Jamaica Osorio, PhD candidate in English, awarded Ford Foundation Dissertation Fellowship

University of Hawaiʻi at Mānoa
Contact:
Karin Mackenzie, (808) 956-4051
Education Specialist, Arts & Sciences/LLL Community Relations
Posted: Jun 20, 2017

Jamaica Heolimeleikalani Osorio. Photo by Will Matsuda.
Jamaica Heolimeleikalani Osorio. Photo by Will Matsuda.

Jamaica Heolimeleikalani Osorio, a PhD candidate in English, has received the 2017 Ford Foundation Dissertation Fellowship. She is one of only 38 individuals to receive the fellowship among national competitors. 

The fellowship supports the final year of dissertation writing and defense by providing a $25,000 stipend to individuals working to complete a dissertation leading to a PhD or ScD degree, and valuable networking opportunities. Osorio’s dissertation is titled “Aikāne, A Kanaka Maoli Moʻolelo Beyond Queer Theory: Unsettling White Settler Logics and (Re)membering Indigenous Desires.”

Osorio said she is both honored and humbled to receive this award. “I’m most excited about collaborating with other fellows who share common goals and whose work I admire," she said, adding that she is grateful to the Ford Foundation for providing resources, both physical and intellectual.
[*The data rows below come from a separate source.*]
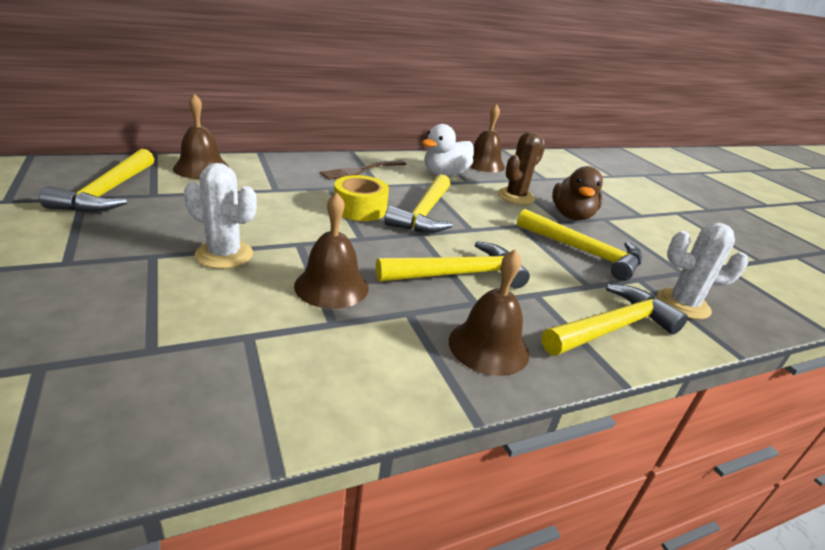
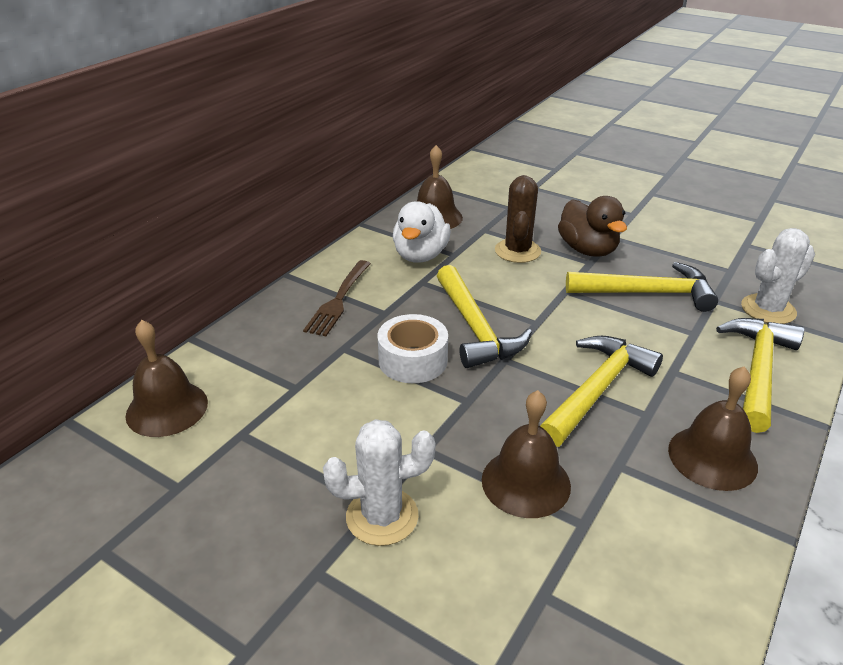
camera: 30 degrees left, 5 degrees up
(108, 192) = (119, 521): yellow hammer -> none
(360, 209) = (413, 360): yellow tape -> white tape

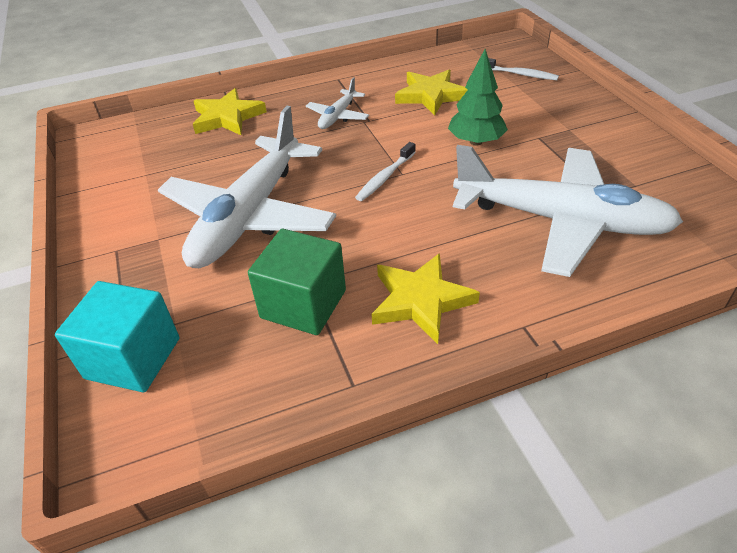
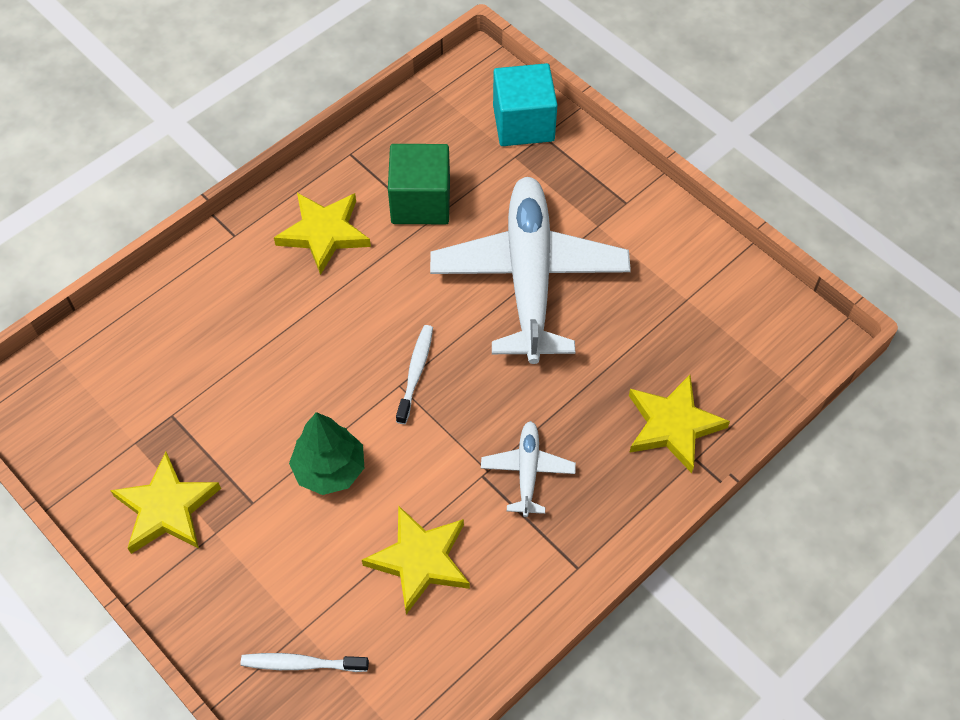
camera: 155 degrees right, 15 degrees up
(560, 220) = (214, 362): white plane -> none
(607, 146) = (166, 508): none -> yellow star

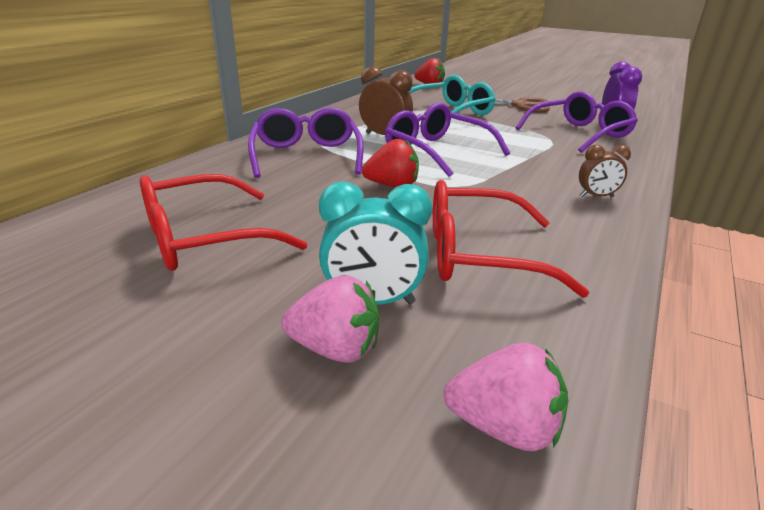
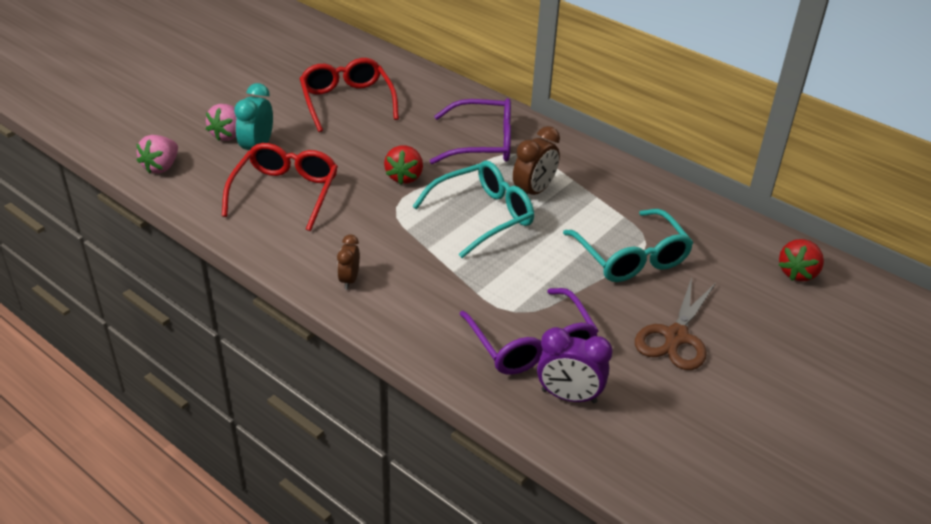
camera: 100 degrees right, 10 degrees up
(436, 151) = (483, 216): purple glasses -> turquoise glasses

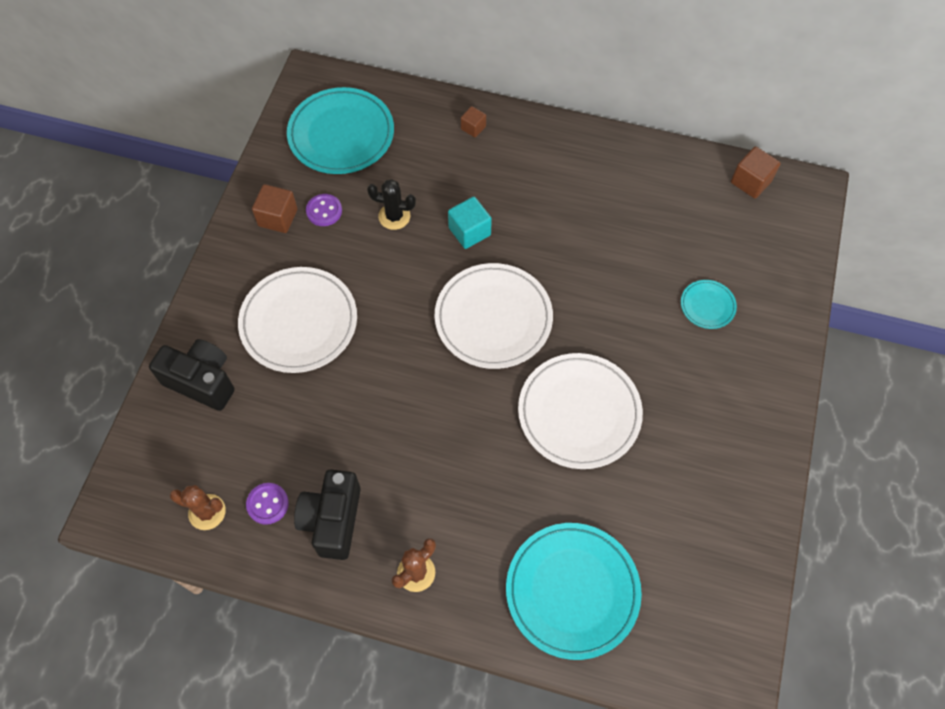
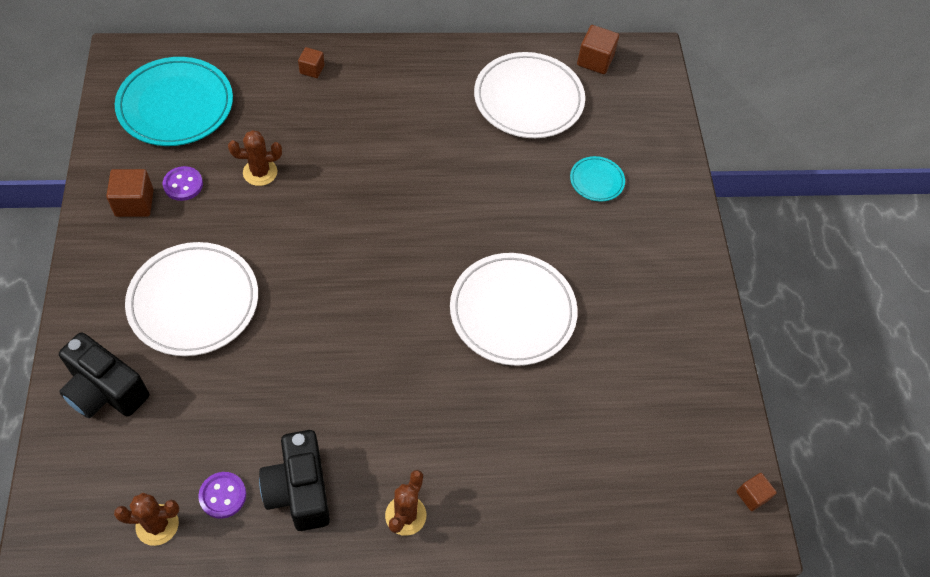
camera: 25 degrees left, 5 degrees down
(202, 381) = (105, 391): black camera -> black camera turned 150 degrees counterclockwise
(394, 216) = (260, 172): black cactus -> brown cactus
(469, 231) = (343, 168): turquoise cube -> none
(493, 318) = (396, 245): white plate -> white plate (528, 99)
(572, 591) = (567, 483): turquoise plate -> none
(747, 662) = (752, 496): none -> brown cube

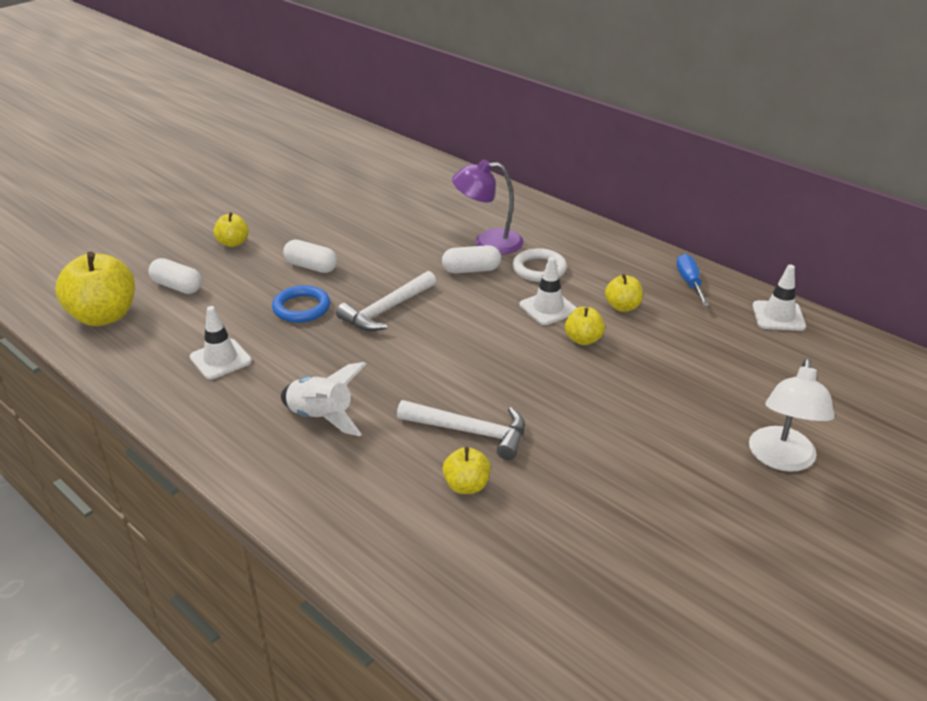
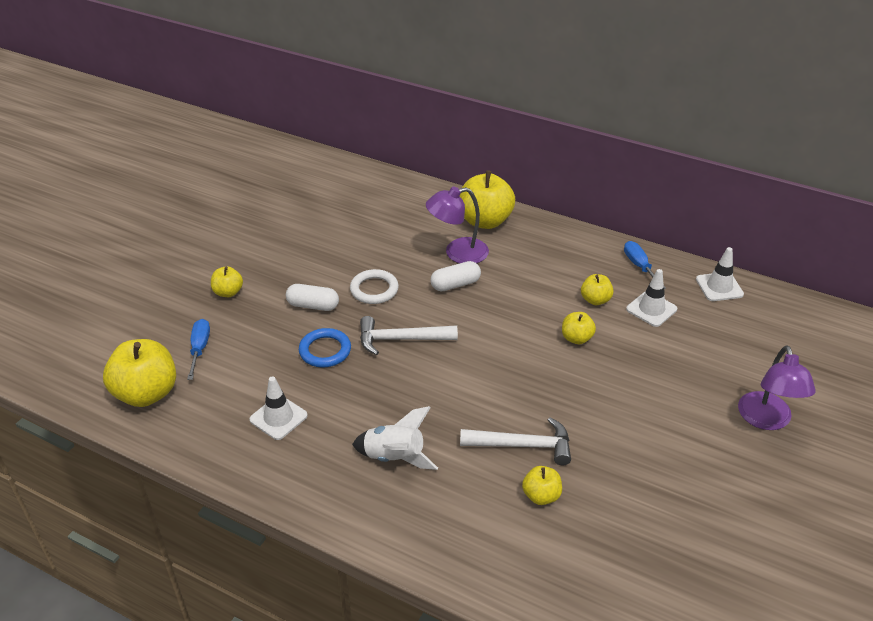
camera: 15 degrees left, 5 degrees up
(177, 286) = (199, 349): white capsule -> blue screwdriver
(386, 310) = (400, 339): white hammer -> white hammer turned 60 degrees clockwise
(533, 218) = (485, 221): none -> yellow apple
(539, 269) = (512, 273): white ring -> white ring (374, 289)
(548, 308) = (536, 312): white traffic cone -> white traffic cone (651, 309)
(781, 459) = (766, 420): white lamp -> purple lamp

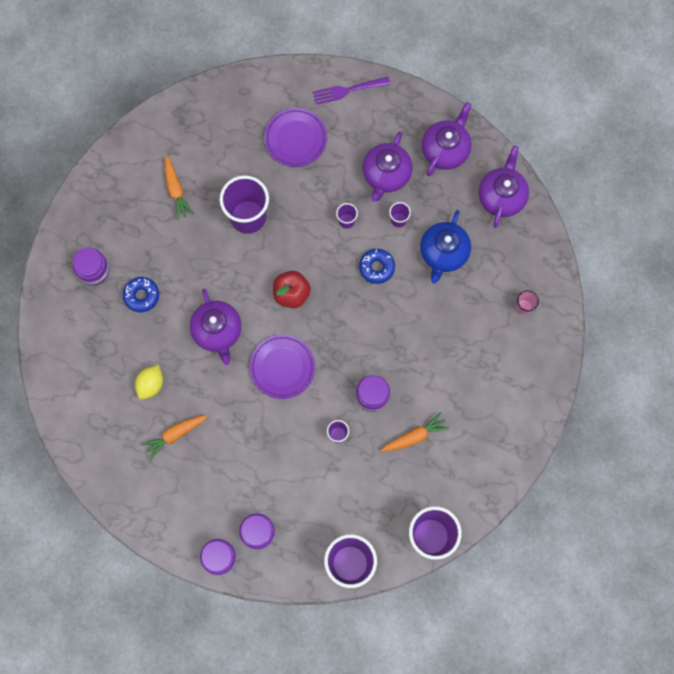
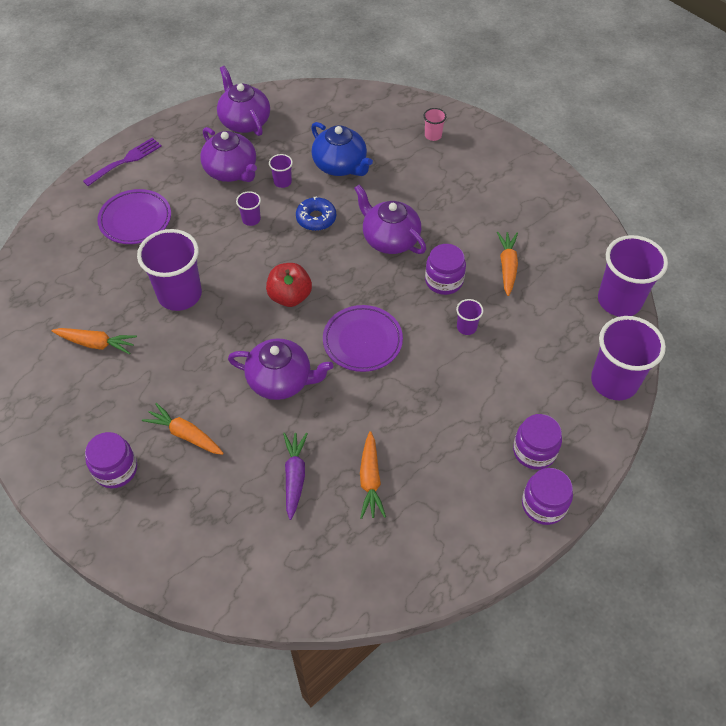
camera: 60 degrees left, 20 degrees down
(141, 296) = (185, 434): blue donut -> orange carrot
(151, 385) = (295, 476): yellow lemon -> purple carrot
(348, 90) = (125, 161): purple fork -> purple fork turned 150 degrees counterclockwise
(501, 196) = (319, 105): purple teapot -> purple teapot (390, 239)

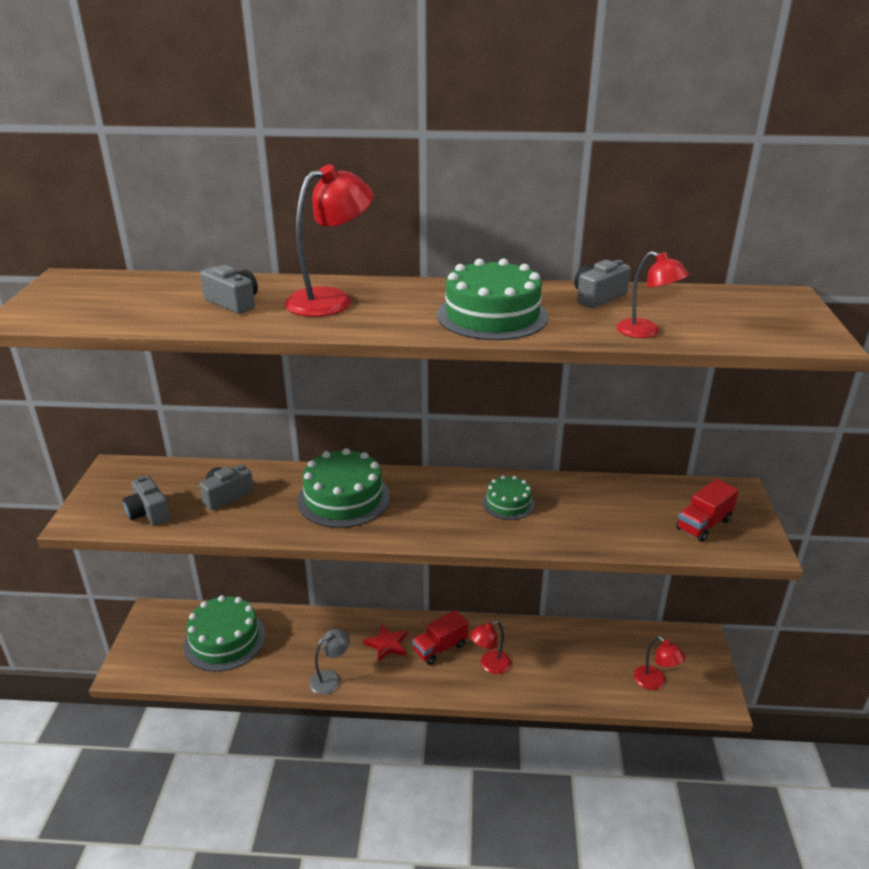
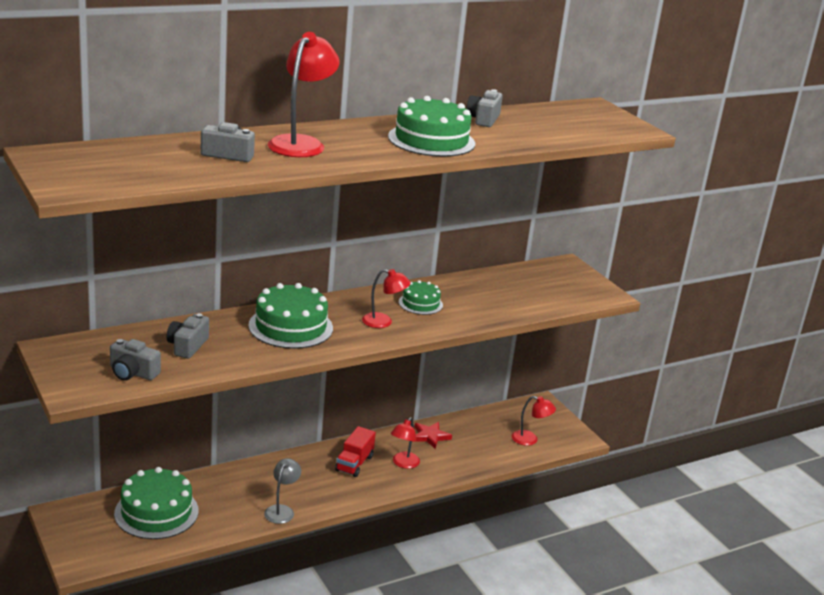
camera: 35 degrees left, 5 degrees down
(387, 644) = (308, 474): red star -> red star (430, 436)
(646, 332) = (540, 138): red lamp -> red lamp (383, 322)
(703, 524) = (562, 289): red truck -> none

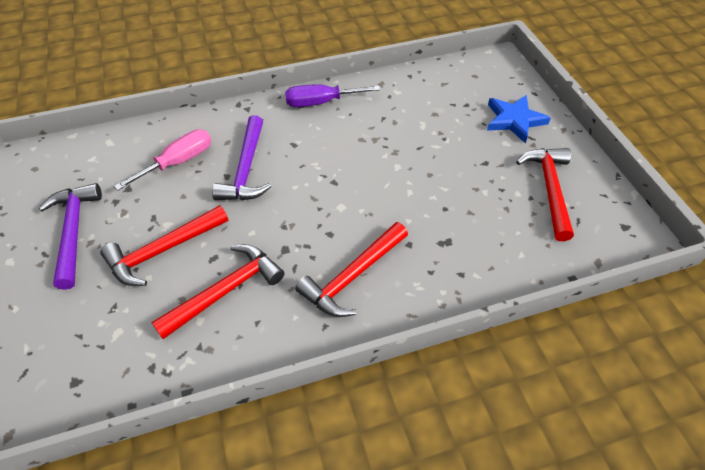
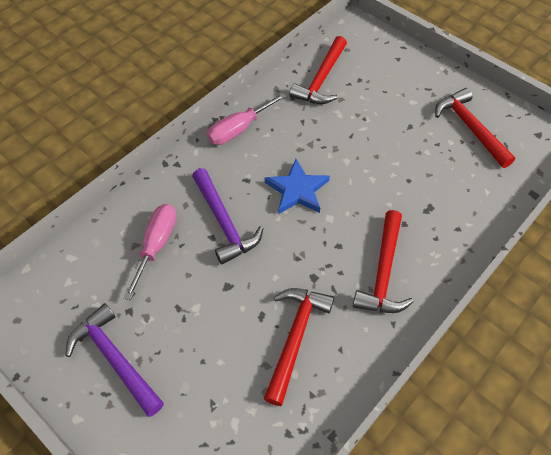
camera: 30 degrees left, 5 degrees up
(163, 250) = (213, 332): red hammer -> red hammer (321, 79)
(320, 102) = (238, 129): purple screwdriver -> pink screwdriver
(514, 120) = (405, 78): blue star -> blue star (297, 190)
Osorio was judged on scholarly competence and future potential as a scholar, researcher and teacher in higher education. The review panel clearly saw what Osorio has always exhibited, from "small kid time” growing up in Palolo, a passion and gift for sharing the spoken and written word in the Hawaiian or English language.  

Also among the judges’ considerations is the applicant’s ability to use diversity as a resource to enrich teaching and learning. No doubt, Osorio impressed in this area as well, as she currently works as a student support specialist in the Native Hawaiian Student Services office at UH Mānoa. She will continue to do so throughout the fellowship. 

She uniquely shares Hawaiian culture through activism, poetry and music. She is a professional performer and widely published poet who has shared her art throughout Oceania on five continents, and at the White House.